Don’t miss the latest developments in business and finance.

Sebi might leash wilful defaulters in markets

Regulator to introduce 'brightline' stance for defining control under Takeover Regulations

Sebi might leash wilful defaulters in markets
Shrimi ChoudharySamie Modak Mumbai
Last Updated : Mar 12 2016 | 2:34 PM IST
Market regulator Securities and Exchange Board of India (Sebi) is likely to approve a proposal to bar wilful defaulters from making public issue of equity, debt, or hybrid securities. However, Sebi plans to allow a company declared wilful defaulter to raise capital through rights issue or qualified institutional placements to ensure minority shareholders are not put in a disadvantageous situation due to the wrongdoing of promoters.

The regulator will also provide more teeth to its takeover regulations by introducing 'bright lines' to define change in control in a merger and acquisition.

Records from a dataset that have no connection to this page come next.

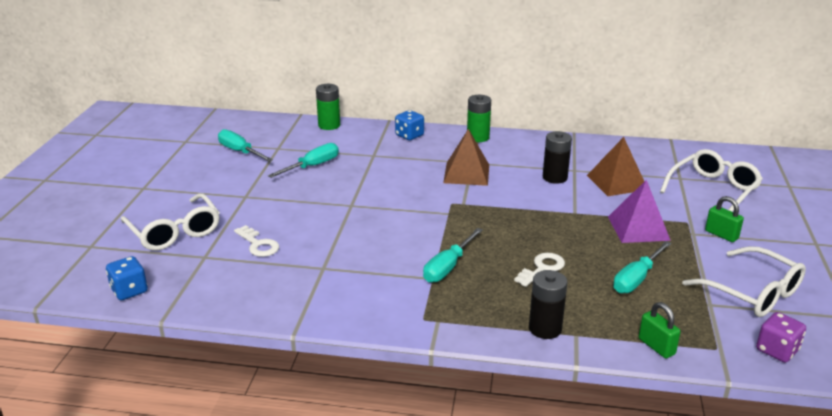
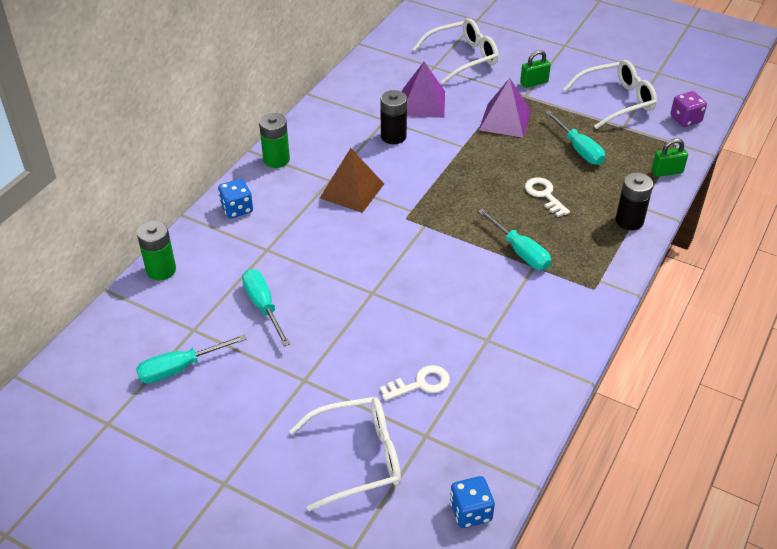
camera: 70 degrees left, 15 degrees up
(617, 182) = (422, 103): brown pyramid -> purple pyramid
(713, 189) = (463, 57): white glasses -> white glasses turned 90 degrees clockwise

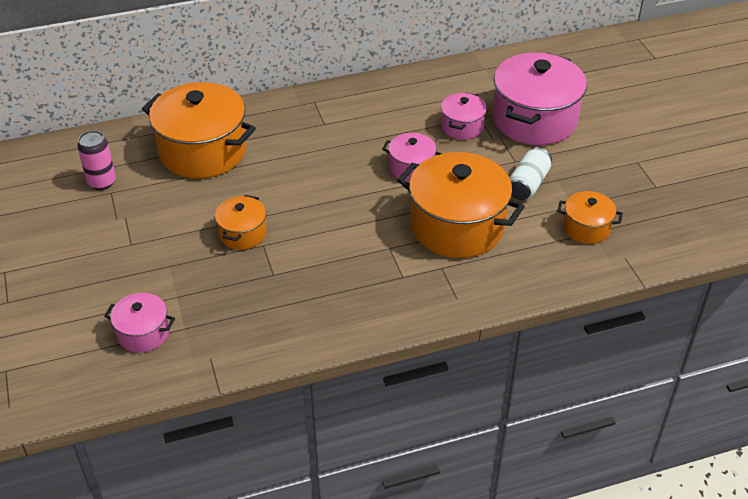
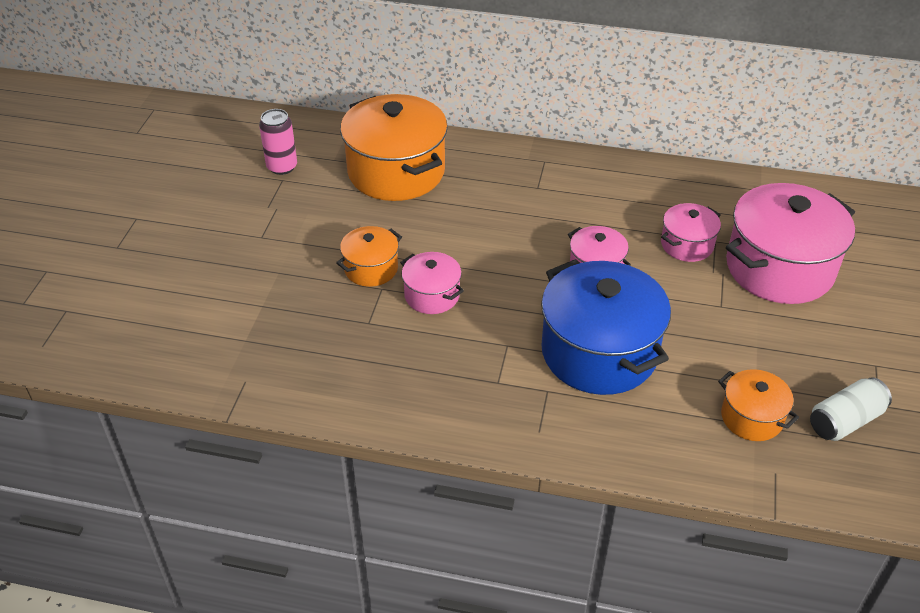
camera: 30 degrees right, 0 degrees up
(143, 333) = (205, 328): pink pot -> pink pot (432, 295)
(457, 226) = (599, 352): orange pot -> blue pot
(528, 184) = (717, 338): white can -> white can (845, 421)

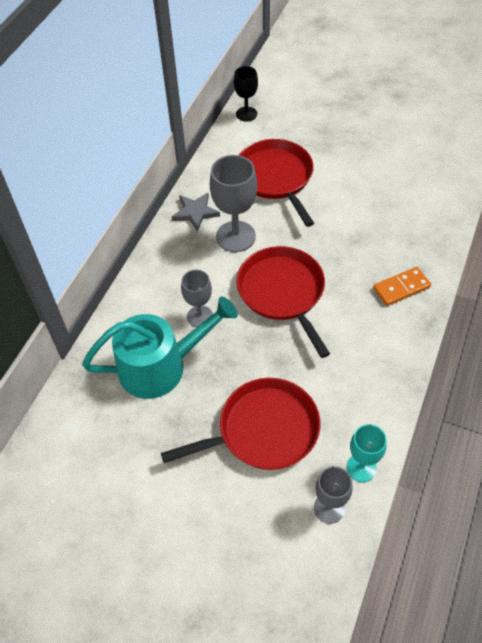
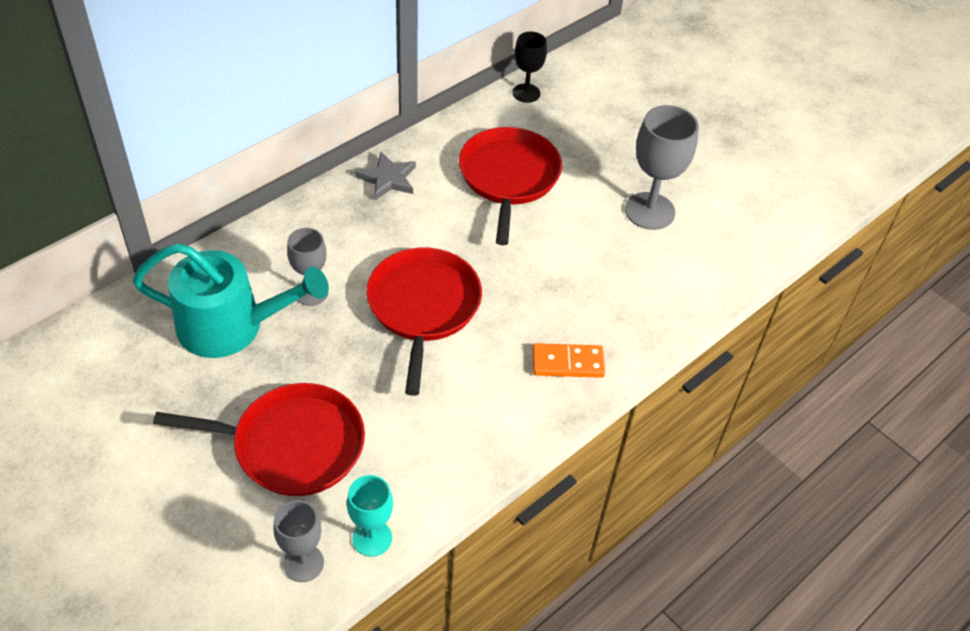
camera: 20 degrees right, 5 degrees down
(235, 236) = (414, 223): grey goblet -> grey goblet (649, 211)

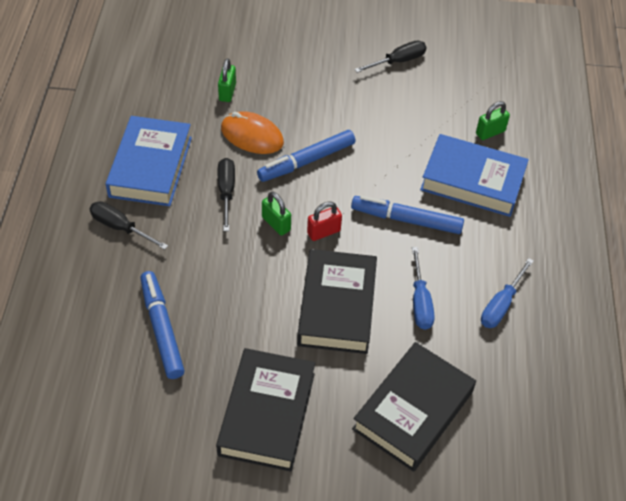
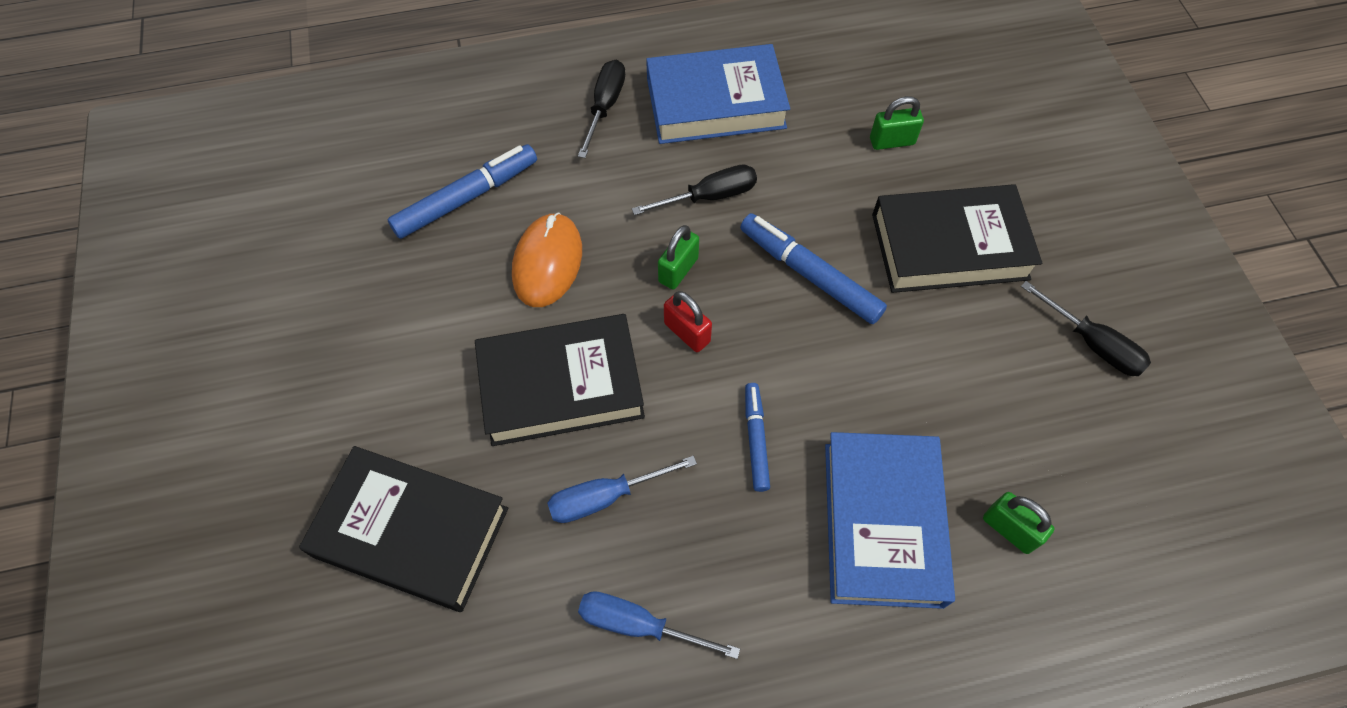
camera: 75 degrees right, 10 degrees up
(252, 136) = (825, 194): orange mouse -> orange mouse (547, 262)
(267, 414) = (368, 349): black book -> black book (949, 246)
(406, 220) = (755, 439): blue marker -> blue marker, size x0.61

"By taking a bright line stance, Sebi will try to send a clear signal that changes in control will not solely be linked to percentage. If an entity acquires only 20 per cent but gets some say in management of listed target company, it may result in control," said a legal expert.

More From This Section

SEBI MEETING AGENDA
Key topics:
  • Imposing capital market access restrictions on wilful defaulters
  • ‘Bright line’ test to define change in control under the takeover regulations
Other points:
  • Leeway to exchanges on transferring 25% of profits to settlement guarantee fund
  • Discussing recent Budget announcements on securities market
  • Relaxing criteria to absorb 15 FMC employees in Sebi    
  • Budget Estimates for new financial year
  • Status update on the campus of the Rs 400-crore National Institute of Securities Markets

The decisions are likely to be taken by the Sebi board at its meeting scheduled for Saturday in New Delhi, which will also be attended by Finance Minister Arun Jaitley.

According to sources, the board is likely to accept all recommendations made in a discussion paper on wilful defaulters floated a year ago. Under the current regulatory framework, a wilful defaulter is allowed to raise capital by issuing shares simply by making adequate disclosures. Although no wilful defaulter has raised capital by way of initial public offerings (IPO) or a follow-on public offer (FPO), Sebi plans to plug this loophole, people in the know said. Another important topic of discussion for the Sebi board is introducing 'bright lines' in the takeover regulations. At present, an open offer is triggered when an entity buys minimum 25 per cent shares in a listed target. However, in some cases an entity acquires less than the threshold to avoid open offer obligation, yet gains a say in the management of the target company.

A bright line rule will help Sebi identify and act in such cases.

The move comes in the wake of some cases where the issue of 'control' was hotly debated, including in the Jet-Etihad deal. Sebi has received suggestions from investors on this.

The threshold limit for triggering an open offer is 25 per cent of shares of the target company.

"The concept of control under takeover regulations needs greater clarity as currently several practical issues are being faced by the acquirers," said Tejesh Chitlangi, partner at IC Legal.

Besides these two key issues, the Sebi board will discuss securities-market-related announcements made in the Budget, which includes introducing new derivative products in the commodities' segment.